Imaginez la scène : deux hommes que tout oppose, séparés par des milliers de kilomètres, des années de sanctions et des discours enflammés, se retrouvent au bout du fil pendant plusieurs minutes. L’un parle depuis le Palais de Miraflores, l’autre depuis le ciel à bord d’Air Force One. Et pourtant, l’échange est qualifié de « cordial » par l’un des deux protagonistes. Cette conversation téléphonique entre Nicolás Maduro et Donald Trump, confirmée ces derniers jours, arrive à un moment où plus personne n’osait croire à un quelconque dialogue.
Un appel qui tombe à pic… ou presque
Mercredi soir, Nicolás Maduro s’est adressé à la nation vénézuélienne sur la chaîne publique. Calme, presque souriant, il a lâché la nouvelle comme on pose une carte maîtresse sur la table : oui, il a bel et bien parlé avec le président des États-Unis. Mieux encore, il a trouvé l’échange respectueux et même cordial. Des mots qui résonnent étrangement quand on sait que Washington multiplie les manœuvres militaires dans les Caraïbes depuis plusieurs semaines.
« J’ai conversé avec le président Donald Trump. Je peux dire que la conversation s’est déroulée sur un ton respectueux, et même je peux dire qu’elle a été cordiale », a-t-il déclaré avant d’ajouter, avec ce sens du spectacle qui le caractérise : “Welcome Dialogue! Welcome diplomacy! Welcome the peace!”
Dix jours de silence avant la révélation
L’appel a eu lieu il y a environ dix jours. Selon le président vénézuélien, c’est la Maison-Blanche qui a pris l’initiative. Un coup de fil direct vers Miraflores. Rien n’avait filtré jusqu’à ce que la presse internationale commence à en parler. Trump lui-même, interrogé dimanche, avait confirmé l’existence de l’appel sans s’étendre : “Je ne dirais pas que cela s’est bien ou mal passé. C’était un appel téléphonique.” Une réponse typiquement trumpienne, laconique et désinvolte.
Mais pour Maduro, cet échange dépasse le simple coup de téléphone. Il y voit potentiellement le début d’un dialogue d’État à État, loin des micros et des caméras. Une diplomatie de l’ombre qu’il dit apprécier, lui qui fut ministre des Affaires étrangères pendant six ans.
« J’ai appris la prudence diplomatique. Je n’aime pas la diplomatie des micros. Quand il y a des choses importantes, elles doivent se faire en silence, jusqu’à ce qu’elles se réalisent. »
Nicolás Maduro, président du Venezuela
Un contexte explosif
Il faut rappeler le décor.
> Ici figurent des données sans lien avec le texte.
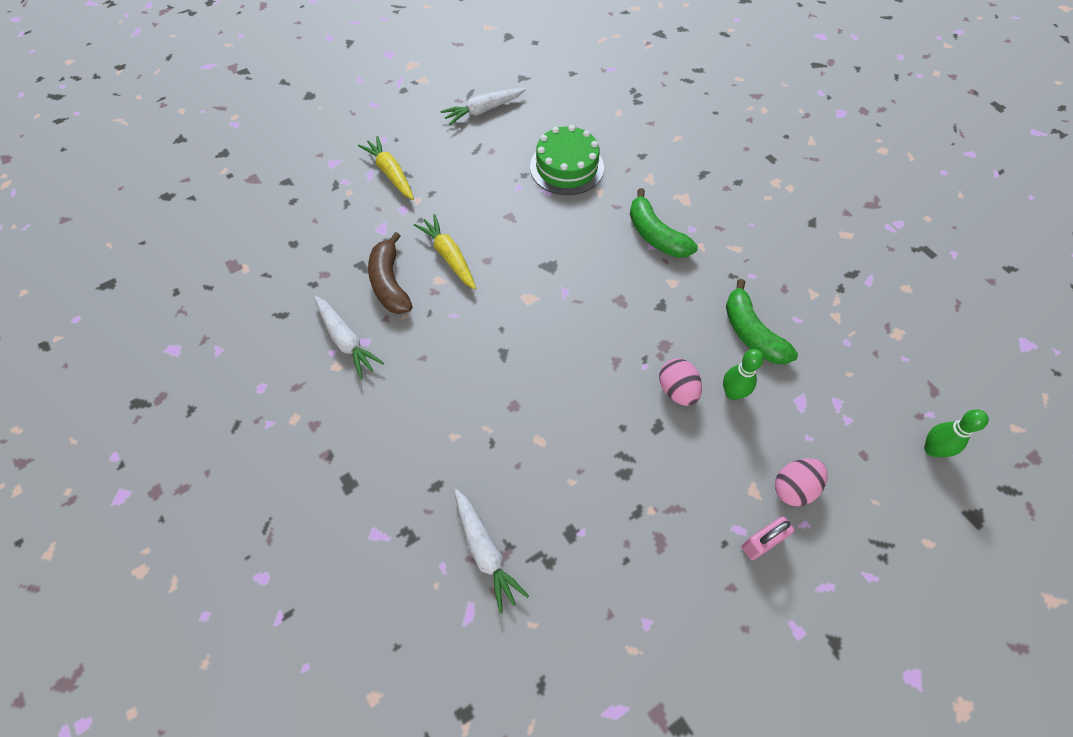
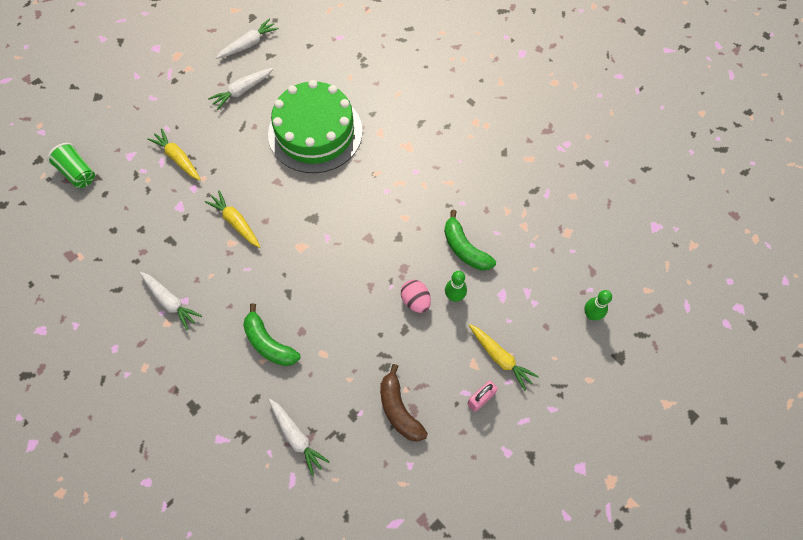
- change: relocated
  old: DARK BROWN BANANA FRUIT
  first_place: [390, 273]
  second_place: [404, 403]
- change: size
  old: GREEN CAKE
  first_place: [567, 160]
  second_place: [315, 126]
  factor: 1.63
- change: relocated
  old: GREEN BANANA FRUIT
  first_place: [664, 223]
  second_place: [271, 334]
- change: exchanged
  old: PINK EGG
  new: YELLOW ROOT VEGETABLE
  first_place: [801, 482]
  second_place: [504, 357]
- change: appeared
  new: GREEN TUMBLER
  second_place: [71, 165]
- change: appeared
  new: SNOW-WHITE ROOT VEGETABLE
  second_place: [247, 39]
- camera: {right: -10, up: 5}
Ces dernières semaines, les États-Unis ont considérablement durci le ton :
- Déploiement naval massif dans les Caraïbes
- Frappes aériennes contre des navires suspectés de narcotrafic
- Avertissements répétés aux compagnies aériennes
- Menaces à peine voilées d’interventions directes sur le sol vénézuélien
Washington accuse Caracas d’être devenu un narco-État dont la production et le transit de drogue inonderaient le marché américain. Caracas, de son côté, crie à la manœuvre impérialiste visant avant tout les immenses réserves pétrolières du pays.
C’est dans cette atmosphère de guerre froide tropicale qu’arrive cet appel surprise. Un contraste saisissant entre les canons qui tonnent au large et les voix posées au téléphone.
Que s’est-il vraiment dit ?
Aucun des deux camps ne livre le contenu précis de la conversation. On sait seulement, par la bouche de Maduro, qu’elle a duré un certain temps et qu’elle a permis d’aborder des sujets sensibles. Le président vénézuélien a insisté sur le fait que le dialogue restait ouvert : “Si cet appel signifie qu’on fait des pas vers un dialogue respectueux, bienvenue au dialogue.”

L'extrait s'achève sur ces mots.